Friday, 11 September 2015

Some Thoughts about Fishbowl by Matthew Glass

A little while ago I featured Atlantic Books for my Make Mine an Indie series. Predictably I got sucked into their catalogue and ended up requesting a couple of titles. Fishbowl is a little different from things I usually read. It's about the internet and a guy called Andrei Koss who sets up a 'meta-network' which connects people with similar interests from all around the world. It's tag line is 'the internet is everywhere. Those who control it, control us...'. Basically this network - called Fishbowl - set up by a college guy in his dorm room becomes a multi billion dollar company and the novel explores the challenges of expansion and commercialisation on the original concept and on Andrei himself.


This book is so interesting. Thematically, I loved it. Fishbowl's motto of 'don't make the world worse' and the idea it is founded on, of Deep Connectedness - basically connecting people based on their interests and regardless of location, age etc - was really compelling for me. However I had a lot of issues with the way that the book was actually written. I don't know if I'm going to be able to do a very good job of explaining myself, so bear with me.

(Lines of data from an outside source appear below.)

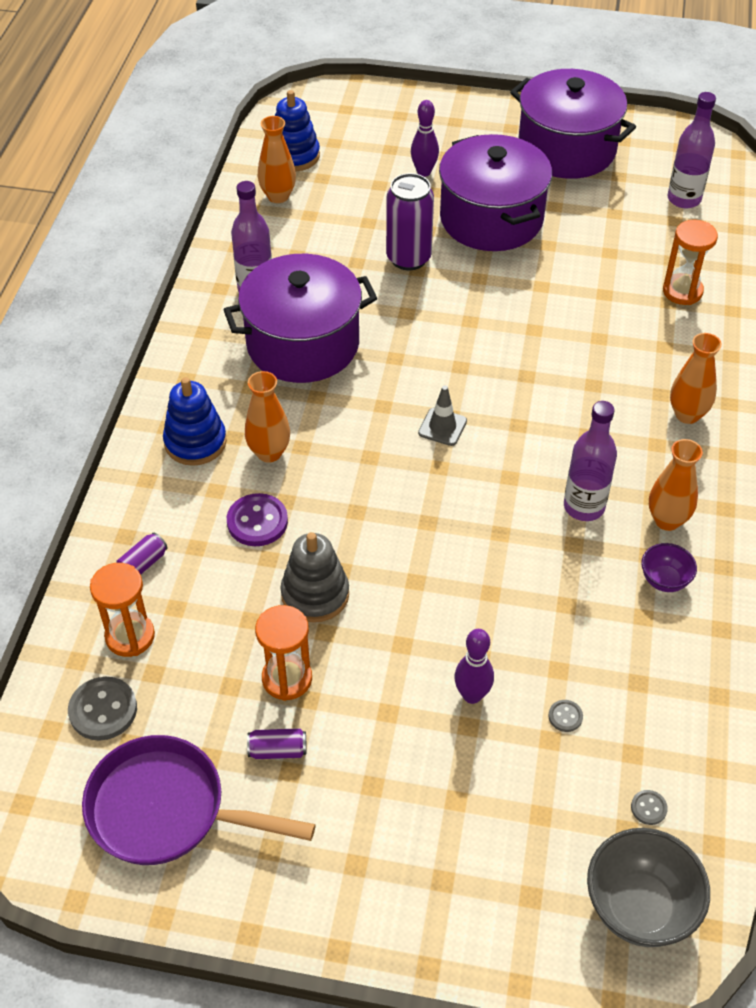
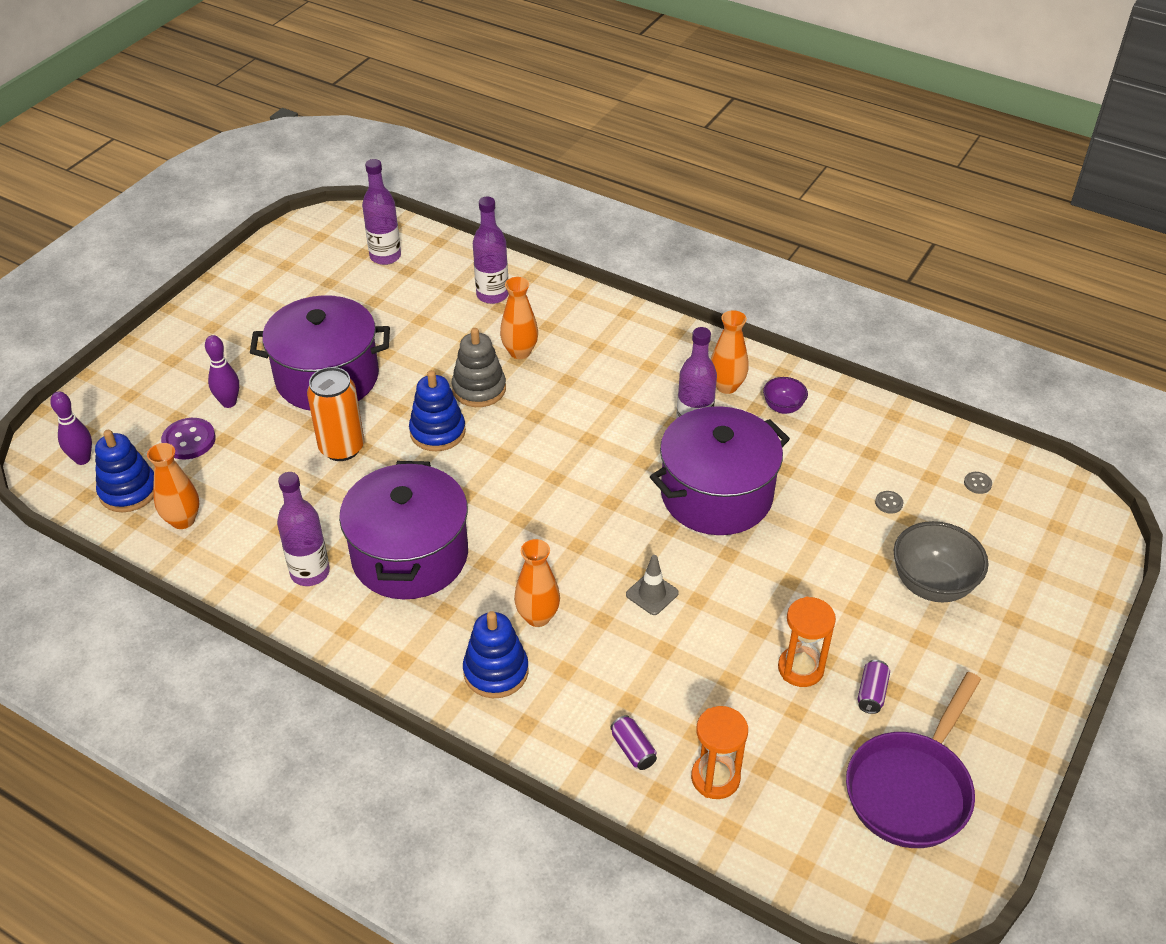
camera: 70 degrees left, 5 degrees down
(103, 710) = (792, 817): grey button -> none
(257, 522) = (618, 646): purple button -> purple button (189, 440)
(315, 594) = (718, 625): grey stacking toy -> grey stacking toy (479, 389)
(408, 258) = (342, 448): purple can -> orange can
(442, 427) = (566, 486): grey traffic cone -> grey traffic cone (652, 594)
(464, 313) = (437, 432): none -> blue stacking toy
(472, 695) = (853, 551): purple bowling pin -> purple bowling pin (82, 459)
(566, 149) = (270, 301): purple pot -> purple pot (716, 495)
(639, 907) = (1054, 515): grey bowl -> grey bowl (932, 585)
(682, 291) = (492, 295): orange hourglass -> purple bottle
(687, 414) = (626, 339): orange vase -> orange vase (520, 352)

I felt like Fishbowl was so much a novel about the thing it was about; the development of a meta-networking site that could connect users of all the other social networking sites with each other, that that was kind of bigger than the characters or the plot. By the time I'd read 300 pages about a character and the author was still using their first and last names I felt like he wasn't even kidding himself that it was a character propelled story anymore. The characters are fine but they all felt extremely two dimensional to me. There are times when the author attempts to go a little deeper with some of the characters and there are even times when it works, but it never really carried through for me. The whole way through I felt like the characters were only doing things because the storyline required them to rather than because it was something that character would have actually done.

Fishbowl did take me a while to get through, but that said, I did keep picking it up again. As I've said, the idea was really interesting to me, and the details behind the kind of business that it is and the ways it works and the tensions between different social networking companies and things like that were handled really really well, it just slightly lacked the human element.

I'm still working out how I felt about the ending. It wasn't the ending I wanted and I felt a little bit like the author had backed himself into a corner by the end and the only way out of it was the way he took, which felt a little unsatisfactory to me. However I'm not sure if I feel like this because the ending was actually problematic or just because it wasn't the nice, resolved ending that I usually enjoy.

Although I didn't love this book on a lot of levels, overall the reading experience was really great because it challenged a lot of my preconceptions about things and pushed me to think about things I'd never considered before. In terms of ideas, Fishbowl is definitely worth your time. If you're looking for great characters, maybe not, but particularly if you're interested in the internet and how social networking works, you should be picking this up.